Prompt:
The answer must consist only of the lines from the line with "line: (233, 1040)" to the line with "line: (236, 1044) -> (290, 1559), removed", both included, exactly as they stand below.

Data excerpts:
*****

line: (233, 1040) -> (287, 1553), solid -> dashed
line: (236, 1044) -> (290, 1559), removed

*****

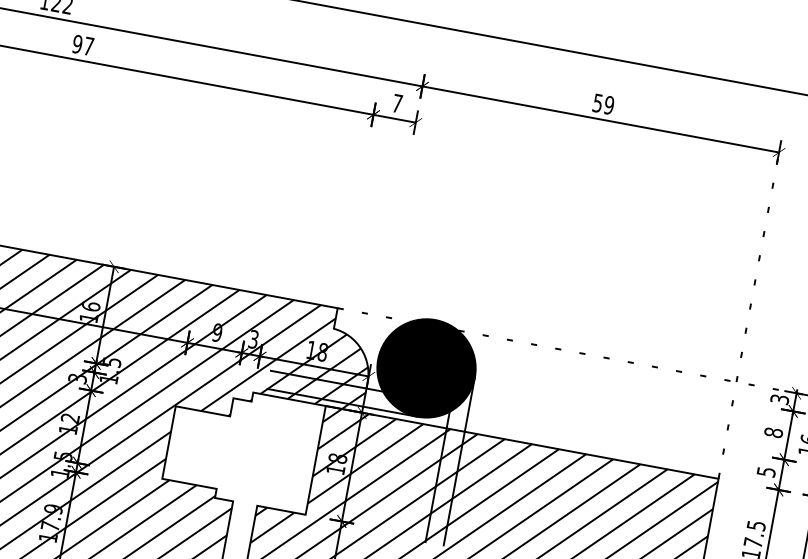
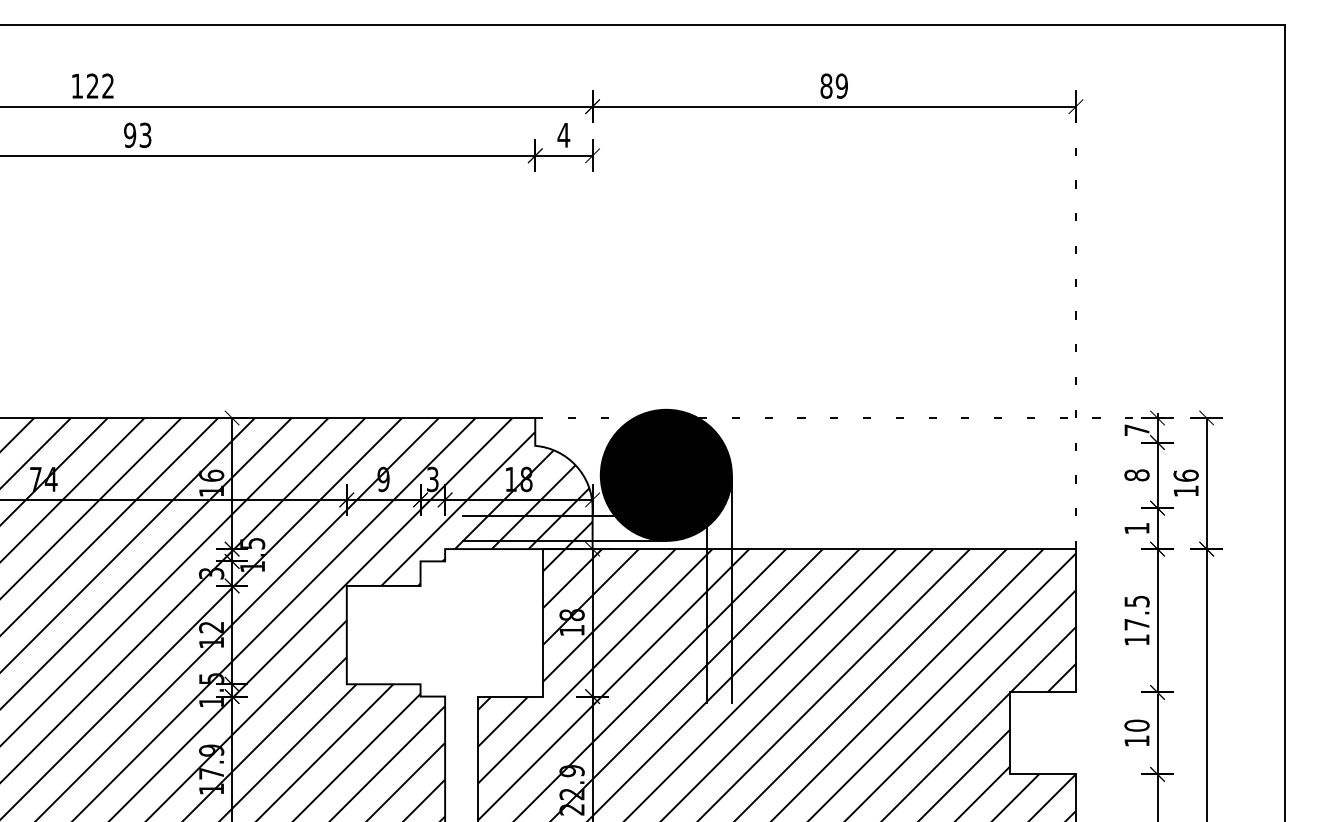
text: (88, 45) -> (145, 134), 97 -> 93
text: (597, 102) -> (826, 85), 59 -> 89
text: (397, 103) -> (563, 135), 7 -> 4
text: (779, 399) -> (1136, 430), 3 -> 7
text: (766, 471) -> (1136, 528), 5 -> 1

*****

Exercise response:
line: (233, 1040) -> (287, 1553), solid -> dashed
line: (236, 1044) -> (290, 1559), removed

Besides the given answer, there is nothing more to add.